L’appel lancé aux étudiants locaux en histoire pour rechercher, écrire et analyser la réalité ottomane récente n’est en aucun cas un appel nostalgique à revenir à certains jours imaginaires d’un passé impérial glorieux ou harmonieux. En fait, c’est tout le contraire.

C’est un appel à découvrir et à accepter le bon, le mauvais et, en fait, le passé impérial très laid dont les habitants des régions à majorité arabophone du Moyen-Orient ont également été les créateurs. La longue et riche histoire des habitants des villes qui ont prospéré pendant la période ottomane, comme Tripoli, Alep et Bassorah, n’a pas encore été (ré)écrite.

Il est également important de comprendre pourquoi, plus de 100 ans après la fin de l’empire, l’effacement des liens profondément enracinés et intimes entre le Moyen-Orient, l’Afrique du Nord et l’Europe du Sud-Est se poursuit, et à qui profite cet effacement. Nous devons nous demander pourquoi les chercheurs des pays à majorité arabophone fréquentent les archives impériales françaises et anglaises, mais ne consacrent ni le temps ni les ressources nécessaires à l’apprentissage de l’ottomano-turc afin de tirer parti de quatre siècles de documents facilement disponibles. aux archives impériales ottomanes d’Istanbul ou aux archives locales des anciennes capitales provinciales ?

Avons-nous adhéré à la compréhension nationaliste de l’histoire selon laquelle l’ottomano-turc et le passé ottoman appartiennent uniquement à l’historiographie nationale turque ? Sommes-nous toujours victimes d’un siècle d’intérêts politiques à courte vue qui fluctuent à mesure que les tensions régionales entre les pays arabes et la Turquie montent et retombent ?

Des millions de documents en ottoman-turc attendent des étudiants du monde à majorité arabophone pour se lancer dans des recherches sérieuses utilisant l’éventail complet des sources, tant au niveau local qu’impérial.

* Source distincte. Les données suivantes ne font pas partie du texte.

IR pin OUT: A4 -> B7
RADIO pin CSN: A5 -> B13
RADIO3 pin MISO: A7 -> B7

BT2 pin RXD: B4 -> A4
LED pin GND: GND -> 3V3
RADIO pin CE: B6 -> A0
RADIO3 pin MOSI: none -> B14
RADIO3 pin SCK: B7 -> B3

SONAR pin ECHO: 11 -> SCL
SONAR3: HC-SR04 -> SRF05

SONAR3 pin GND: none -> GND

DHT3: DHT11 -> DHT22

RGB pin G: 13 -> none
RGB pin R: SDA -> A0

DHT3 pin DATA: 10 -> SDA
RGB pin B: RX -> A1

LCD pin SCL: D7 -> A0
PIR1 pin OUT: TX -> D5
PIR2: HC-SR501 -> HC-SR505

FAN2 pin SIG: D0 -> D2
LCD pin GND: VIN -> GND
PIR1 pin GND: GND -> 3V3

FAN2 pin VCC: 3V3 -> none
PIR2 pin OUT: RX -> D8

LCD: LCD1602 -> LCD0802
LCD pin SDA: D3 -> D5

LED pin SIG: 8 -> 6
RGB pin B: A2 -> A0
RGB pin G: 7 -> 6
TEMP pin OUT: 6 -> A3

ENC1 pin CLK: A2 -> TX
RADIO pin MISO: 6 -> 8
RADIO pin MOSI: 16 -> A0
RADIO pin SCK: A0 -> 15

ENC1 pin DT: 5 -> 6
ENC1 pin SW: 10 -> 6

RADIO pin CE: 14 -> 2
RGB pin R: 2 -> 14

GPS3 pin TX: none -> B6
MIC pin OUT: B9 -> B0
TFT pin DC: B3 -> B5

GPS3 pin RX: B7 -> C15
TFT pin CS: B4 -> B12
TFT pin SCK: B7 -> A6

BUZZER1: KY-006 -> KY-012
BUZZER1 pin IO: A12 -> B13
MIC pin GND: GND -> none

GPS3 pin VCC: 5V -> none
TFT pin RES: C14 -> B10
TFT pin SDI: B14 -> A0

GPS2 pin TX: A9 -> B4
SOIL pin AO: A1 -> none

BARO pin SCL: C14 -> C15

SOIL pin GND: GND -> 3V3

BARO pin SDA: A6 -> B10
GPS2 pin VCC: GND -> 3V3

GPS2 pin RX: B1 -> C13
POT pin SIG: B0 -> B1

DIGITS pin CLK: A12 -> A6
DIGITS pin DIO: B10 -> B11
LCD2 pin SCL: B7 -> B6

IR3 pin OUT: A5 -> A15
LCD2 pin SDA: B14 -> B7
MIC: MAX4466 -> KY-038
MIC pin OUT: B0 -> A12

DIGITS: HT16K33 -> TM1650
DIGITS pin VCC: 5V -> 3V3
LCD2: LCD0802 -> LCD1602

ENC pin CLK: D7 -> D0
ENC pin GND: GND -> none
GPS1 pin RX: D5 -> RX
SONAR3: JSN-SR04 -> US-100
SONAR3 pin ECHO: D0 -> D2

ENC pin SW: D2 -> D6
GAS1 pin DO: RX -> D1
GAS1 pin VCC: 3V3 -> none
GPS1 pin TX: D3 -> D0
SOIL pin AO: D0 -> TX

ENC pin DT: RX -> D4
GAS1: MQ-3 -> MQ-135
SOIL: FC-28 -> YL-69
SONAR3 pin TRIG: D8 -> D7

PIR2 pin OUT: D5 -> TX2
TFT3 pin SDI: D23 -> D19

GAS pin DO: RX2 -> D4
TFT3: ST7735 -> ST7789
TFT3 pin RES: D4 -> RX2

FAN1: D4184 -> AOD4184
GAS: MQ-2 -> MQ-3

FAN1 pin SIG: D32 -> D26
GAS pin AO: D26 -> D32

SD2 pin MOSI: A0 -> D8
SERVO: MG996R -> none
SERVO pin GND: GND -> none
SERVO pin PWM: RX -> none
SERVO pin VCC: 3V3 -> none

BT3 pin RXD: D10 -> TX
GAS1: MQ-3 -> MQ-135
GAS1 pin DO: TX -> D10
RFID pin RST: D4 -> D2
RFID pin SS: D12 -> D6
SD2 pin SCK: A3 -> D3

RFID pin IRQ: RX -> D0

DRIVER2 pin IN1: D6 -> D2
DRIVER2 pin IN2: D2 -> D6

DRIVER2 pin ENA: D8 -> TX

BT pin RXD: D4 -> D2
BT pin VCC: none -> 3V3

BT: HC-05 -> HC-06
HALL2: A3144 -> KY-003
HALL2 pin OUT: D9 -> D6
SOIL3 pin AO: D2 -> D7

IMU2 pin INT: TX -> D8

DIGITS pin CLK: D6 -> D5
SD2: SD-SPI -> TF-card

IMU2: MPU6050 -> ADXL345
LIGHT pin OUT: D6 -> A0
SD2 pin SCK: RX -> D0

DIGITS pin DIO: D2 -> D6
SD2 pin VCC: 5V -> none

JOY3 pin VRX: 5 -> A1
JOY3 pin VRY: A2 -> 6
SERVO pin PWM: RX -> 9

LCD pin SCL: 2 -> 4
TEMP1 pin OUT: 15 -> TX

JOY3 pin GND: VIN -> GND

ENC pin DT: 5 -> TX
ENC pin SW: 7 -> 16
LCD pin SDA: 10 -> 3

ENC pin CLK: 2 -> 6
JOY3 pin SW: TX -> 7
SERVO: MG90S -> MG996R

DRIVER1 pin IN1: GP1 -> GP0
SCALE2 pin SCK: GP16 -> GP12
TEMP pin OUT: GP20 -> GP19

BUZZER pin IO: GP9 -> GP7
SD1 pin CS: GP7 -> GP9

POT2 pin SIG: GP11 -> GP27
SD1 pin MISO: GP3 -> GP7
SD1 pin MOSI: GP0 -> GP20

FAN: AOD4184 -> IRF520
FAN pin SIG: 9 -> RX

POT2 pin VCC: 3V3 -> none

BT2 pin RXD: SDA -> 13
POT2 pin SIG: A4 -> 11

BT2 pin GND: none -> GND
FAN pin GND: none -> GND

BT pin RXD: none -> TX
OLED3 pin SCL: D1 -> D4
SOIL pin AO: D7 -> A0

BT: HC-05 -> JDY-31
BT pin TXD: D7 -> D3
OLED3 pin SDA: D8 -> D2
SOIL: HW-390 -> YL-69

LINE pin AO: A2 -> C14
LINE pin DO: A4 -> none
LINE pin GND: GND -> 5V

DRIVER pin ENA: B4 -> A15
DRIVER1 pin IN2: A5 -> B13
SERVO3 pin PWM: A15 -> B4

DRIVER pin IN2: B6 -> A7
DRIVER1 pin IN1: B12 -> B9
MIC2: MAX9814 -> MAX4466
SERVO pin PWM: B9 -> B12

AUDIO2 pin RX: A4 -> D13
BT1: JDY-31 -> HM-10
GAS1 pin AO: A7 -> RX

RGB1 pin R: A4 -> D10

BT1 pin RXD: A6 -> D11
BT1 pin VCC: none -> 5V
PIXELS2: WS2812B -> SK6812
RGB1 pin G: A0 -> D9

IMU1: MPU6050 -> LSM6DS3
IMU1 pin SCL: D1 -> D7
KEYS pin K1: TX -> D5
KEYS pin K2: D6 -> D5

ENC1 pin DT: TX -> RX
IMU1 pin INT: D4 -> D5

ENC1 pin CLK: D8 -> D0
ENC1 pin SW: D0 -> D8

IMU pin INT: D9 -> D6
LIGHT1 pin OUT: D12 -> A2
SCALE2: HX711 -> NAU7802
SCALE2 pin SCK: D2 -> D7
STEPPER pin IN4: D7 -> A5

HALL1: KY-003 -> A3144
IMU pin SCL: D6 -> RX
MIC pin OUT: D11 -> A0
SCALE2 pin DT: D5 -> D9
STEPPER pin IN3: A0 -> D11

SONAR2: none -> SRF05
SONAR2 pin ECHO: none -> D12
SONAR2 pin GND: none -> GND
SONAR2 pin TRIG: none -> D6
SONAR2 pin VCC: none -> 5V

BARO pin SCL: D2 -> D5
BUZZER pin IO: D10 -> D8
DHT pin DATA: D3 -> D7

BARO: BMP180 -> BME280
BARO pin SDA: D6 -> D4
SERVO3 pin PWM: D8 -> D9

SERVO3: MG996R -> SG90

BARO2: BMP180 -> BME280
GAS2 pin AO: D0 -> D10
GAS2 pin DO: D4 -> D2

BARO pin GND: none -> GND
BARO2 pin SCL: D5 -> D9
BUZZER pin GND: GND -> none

Enfin, le nombre d’historiens locaux et d’étudiants ayant une formation disciplinaire et linguistique liée à l’histoire ottomane, dans des villes comme Doha, Le Caire et Beyrouth, qui concentrent d’excellents établissements d’enseignement supérieur, est alarmant ; certaines universités n’ont même pas de tels cadres.

Il est grand temps que les institutions d’enseignement supérieur de la région commencent à revendiquer l’histoire ottomane comme histoire locale et à soutenir les universitaires et les étudiants qui souhaitent découvrir et analyser ce passé négligé.

Car si nous n’investissons pas dans l’investigation et l’écriture de notre propre histoire, nous abandonnons nos récits à divers intérêts et agendas qui ne placent pas notre peuple au centre de leurs histoires.

Les opinions exprimées dans cet article sont celles de l’auteur et ne reflètent pas nécessairement la position éditoriale d’Al Jazeera.